In short, the Bell spectacle is what happens to communities without their own old-fashioned diligent news coverage by veteran newspaper reporters, or at least smart reporters led by veteran newspaper editors. The result need not be on paper, but it must be done with the community memory and professional savvy almost unique to newspaper-trained journalists with experience watching small-town politics.

Now to the Brown Act gap. California’s open-meetings law for local government, even if perfectly complied with, does not make it hard for Bell-like excesses to creep in.

For example, while the City Council’s approval of salaries for four out of five of its members approaching $100,000 a year should have been done in an open meeting, and may well have been, and while such an action should have been listed in clear language on the agenda for the meeting at which it occurred, and may have been, the Brown Act requires only that the agenda be posted in a single physical location within the city, and has no requirements for open meeting minutes.

It does not require Internet posting, and although Bell’s web page does display council agendas and minutes, they cover only the current year and show no such action.

As for the three hyper-compensated employees, their performance — cited as the basis for their astonishingly high salaries — is not required by the Brown Act to be reviewed in public, and the law also allows closed sessions for the council to consider the basis for any pay increase. Final action on any raises or benefit increases must take place in open session, like that of the council’s own remuneration, but needs to be given public notice only on a single sheet of paper under a thumbtack or staple on some wall in the city.

How these employees’ resignations were handled shows further Brown Act shortcomings. The law allowed the council to take the question of how the trio would depart into a closed session on “pending litigation” on the apparent pretext that a “settlement” was needed to prevent lawsuits by these ex-employees. Settlement agreements are by law public records, but these, as of this writing, have not been released, and possibly not even requested by an inquiring citizen.

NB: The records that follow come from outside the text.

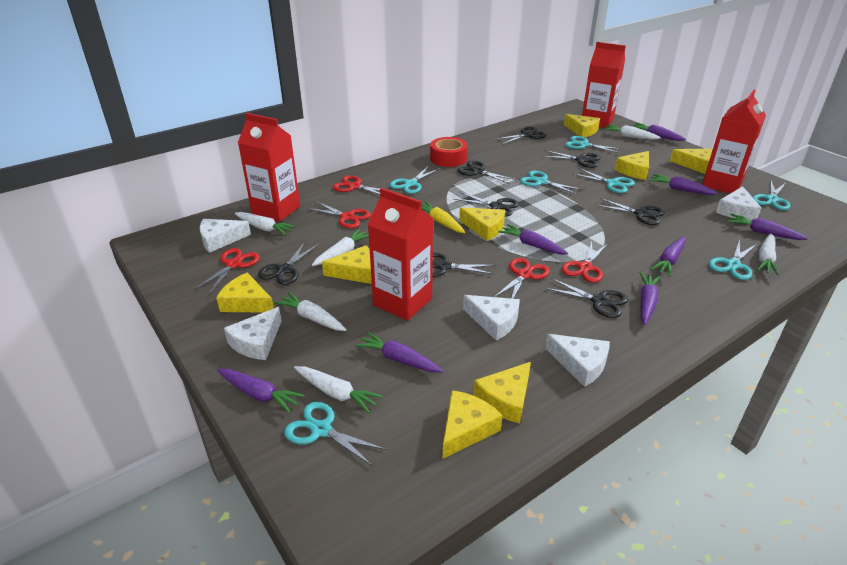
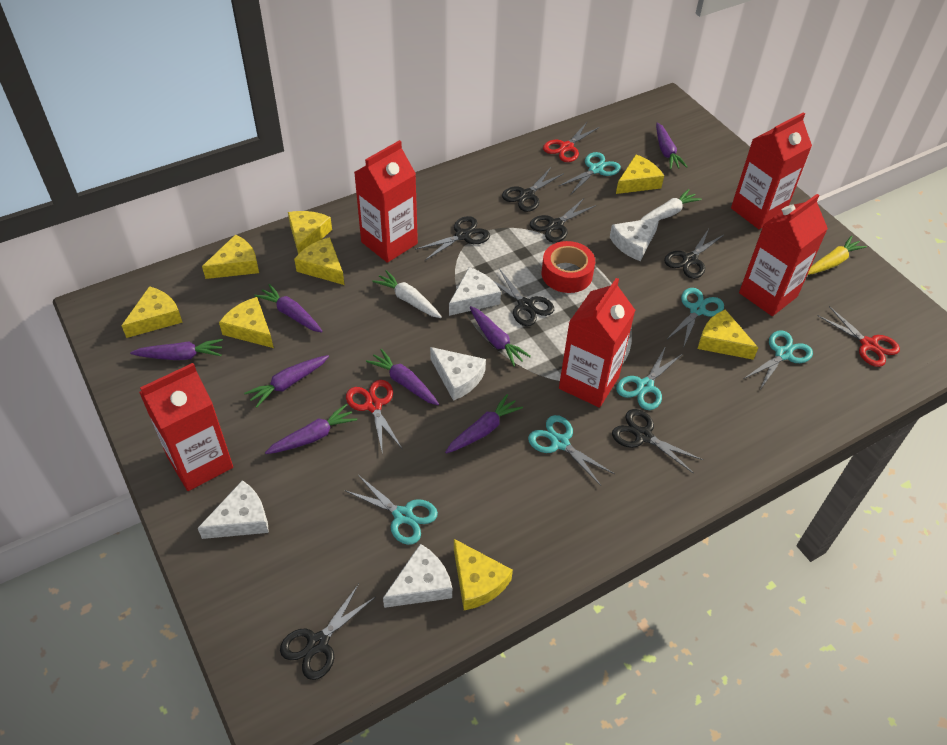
black scissors: 8 -> 7
red carton: 4 -> 5
red scissors: 5 -> 3
turquoise scissors: 7 -> 6
white carrot: 6 -> 2

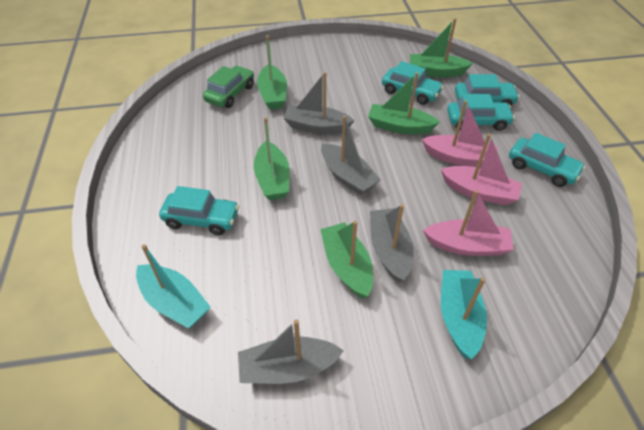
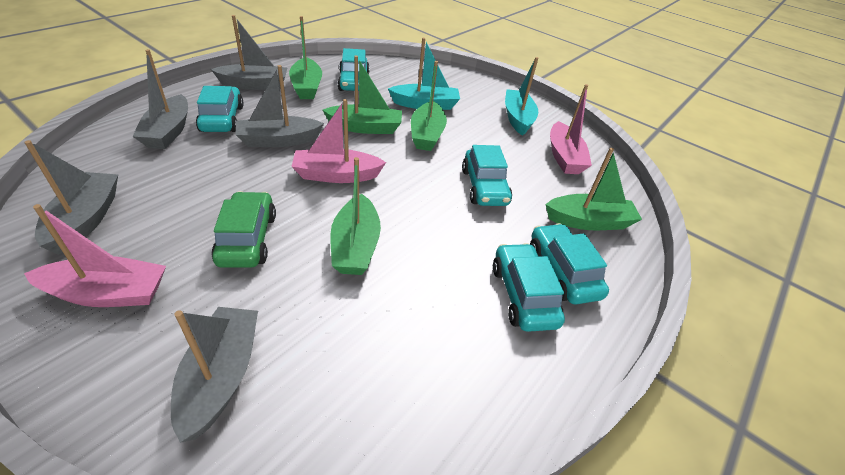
grey boat: 4 -> 5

In sum, the long absence of a community newspaper covering the city closely left Bell not a perfect storm but a perfect swamp. The Brown Act, cultivated over more than a half century by the newspaper industry, virtually assumes that newspaper reporters will be on hand to use it in scrutinizing government behavior. But even reporters require a bit of periodic training to help them decode agendas and read between the lines of official meeting bureaucratese that the Brown Act is just vague enough to permit as barriers to ordinary citizens.

What’s needed by Bell — or any newspaperless town that wants to avoid becoming another Bell — is steady, consistent coverage by competent observers with journalistic talents and instincts (whatever their publication medium or platform) and some rules better than what the Brown Act now provides.

For example, the Brown Act might be amended to say that the council’s performance evaluation of any employee paid significantly more than the average salary for his or her position in the same size cities statewide must be done in open session with unambiguous advance notice. That way superior pay for superior performance would be more than a flip self-serving claim after the fact — it would be assured by public scrutiny and community control.

No such Brown Act amendment is likely to happen soon, given the certain resistance of local government lobbies. That makes it a logical element to head the menu of a strict local sunshine ordinance either adopted by the city council itself at popular urging or, if the council refuses, by a ballot measure launched by citizen initiative.

The nice thing about small towns like Bell is that getting enough signatures to put such a reform on the ballot is a smaller task as well. If even half the people who have been storming Bell council meetings in recent days to protest the revealed abuses were to organize into a sunshine ordinance drafting and circulation committee, they could literally write (and pass) their own ticket to a transparent city hall.